3.
シルヴィアはサエザルを婿に迎えることを受け入れ、サエザルは王位を継ぎ、そして時を置くことなくサラという娘を授かった。王宮の中枢から離れていたせいで最初は慣れなかった
外から見ればきっと、絵に描いたように美しい一家に見えたのだろう。
だがシルヴィアとサエザルの間には、出会った当時のしこりがそのまま残っていた。
いや、残っていたと断言するのは語弊があるかもしれない。少なくともサエザルは、そんなものは消えたと、シルヴィアに向ける愛情は本物だと思っていたのだから。
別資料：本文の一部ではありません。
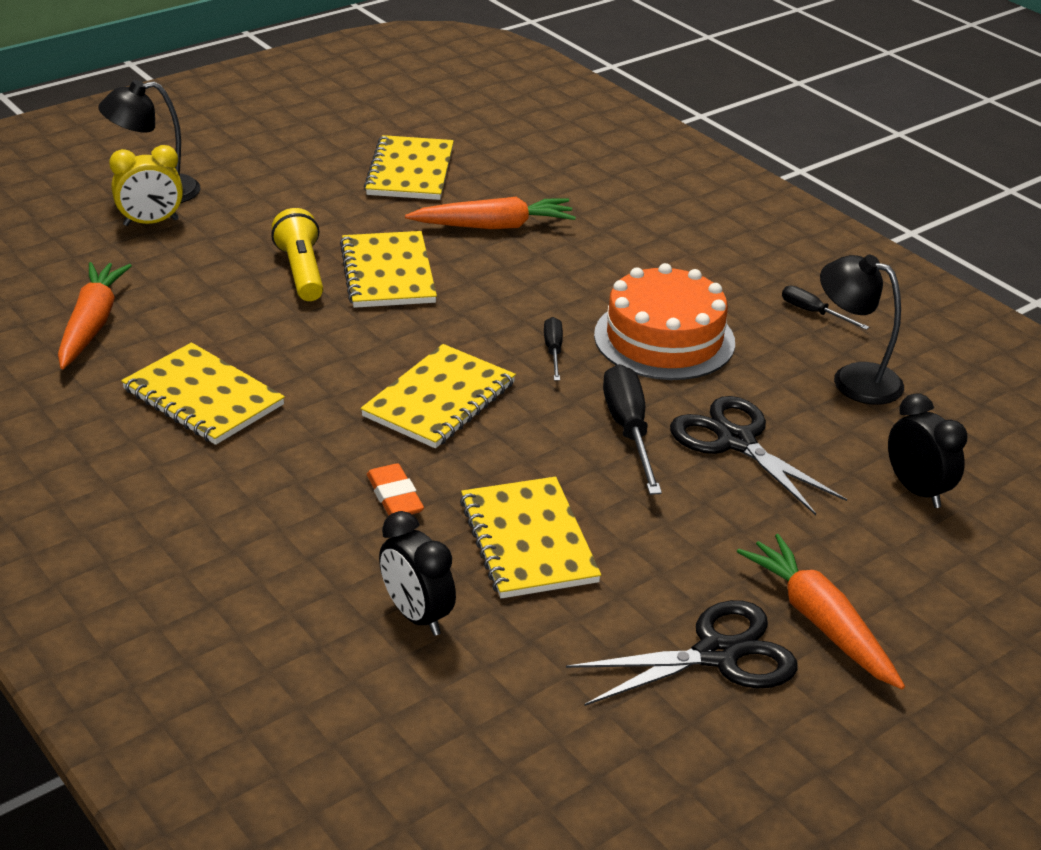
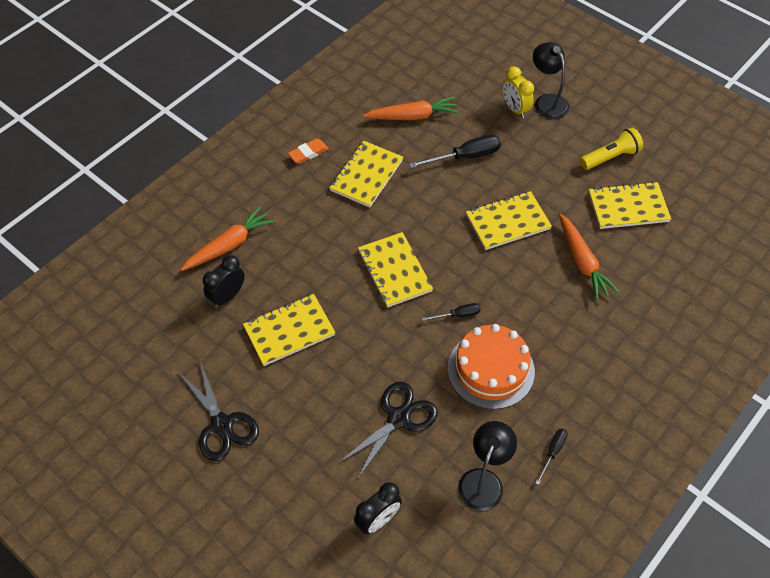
camera: 80 degrees right, 20 degrees up
(301, 271) = (493, 184): yellow flashlight -> yellow flashlight (610, 157)
(394, 496) = (309, 269): orange eraser -> orange eraser (308, 153)
(439, 400) = (394, 271): yellow notebook -> yellow notebook turned 45 degrees clockwise
(629, 431) = (393, 363): black screwdriver -> black screwdriver (465, 156)
(820, 621) = (254, 471): orange carrot -> orange carrot (229, 245)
『……ずっと、謝りたかったの。ごめんなさいね。あなたの人生を、わたくしなんかの茶番に付き合わせてしまって』
そのしこりに気付いたのは、シルヴィアの命がまさに消えるという瞬間だった。
『わたくしを愛せなかったのは、仕方がないと思うの。わたくしを、真っ直ぐに見ることができなかったのも。……でも、どうか。どうかわたくしは愛せなくても、サラは愛してあげて。あの子のことは、真っ直ぐに見てあげて』
そしてどうか、あの子の未来はあの子自身に決めさせてあげて。あの子が誰かを選んだら、どうかその人を迎えてあげて。
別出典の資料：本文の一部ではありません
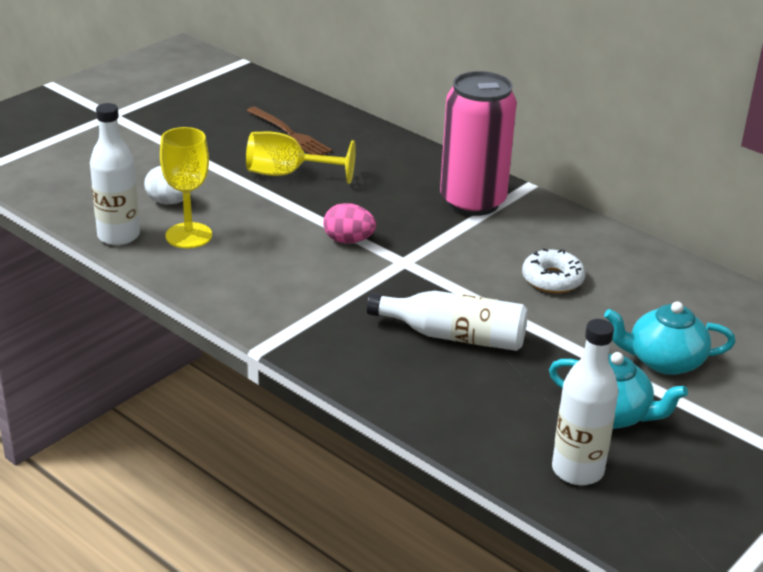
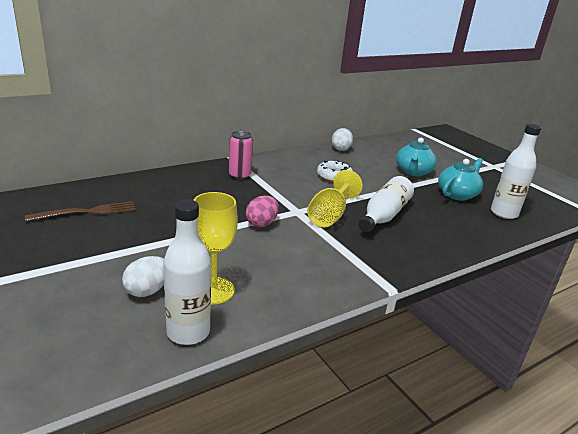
camera: 75 degrees left, 5 degrees down
(288, 174) = (150, 226): yellow goblet -> yellow goblet (330, 215)
(472, 202) = (239, 175): pink can -> pink can, size x0.52
(684, 275) = (341, 149): none -> white egg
あの子に……あの子にどうか、わたくしと同じ思いを、させないであげて……
「シルヴィア様には伏せていたが、きっとシルヴィア様は詞梟を通してサラとボルカヴィラ王太子の意に染まらぬ婚約を知っていたのでしょう。……それからです。私が、サラの婚約を何とか白紙に返そうと動きだしたのは。……あの時には、貴国にも、ハイトリーリン殿下にも、多大な迷惑をおかけした。感謝と、謝罪を申し上げたい」
サエザルは、シルヴィアのことを、想っていた。
始まり方は、確かに互いに本意ではなかったかもしれない。だけど向けていた気持ちは本物だったし、その気持ちは伝わっているとずっと思っていた。
思っていたからこそ、シルヴィアの最期の言葉は、酷い痛みをともなってサエザルの胸に響いた。
「申し上げた上で、さらに御迷惑なことを、申し上げたいのです」
だからこそ、サラのことは、何があっても守らなくてはならないと思った。
シルヴィアへの贖罪の気持ちも、もちろんある。
だがサエザルはそれ以上に、自分が抱いている愛情が娘に伝わらないことの方が怖かった。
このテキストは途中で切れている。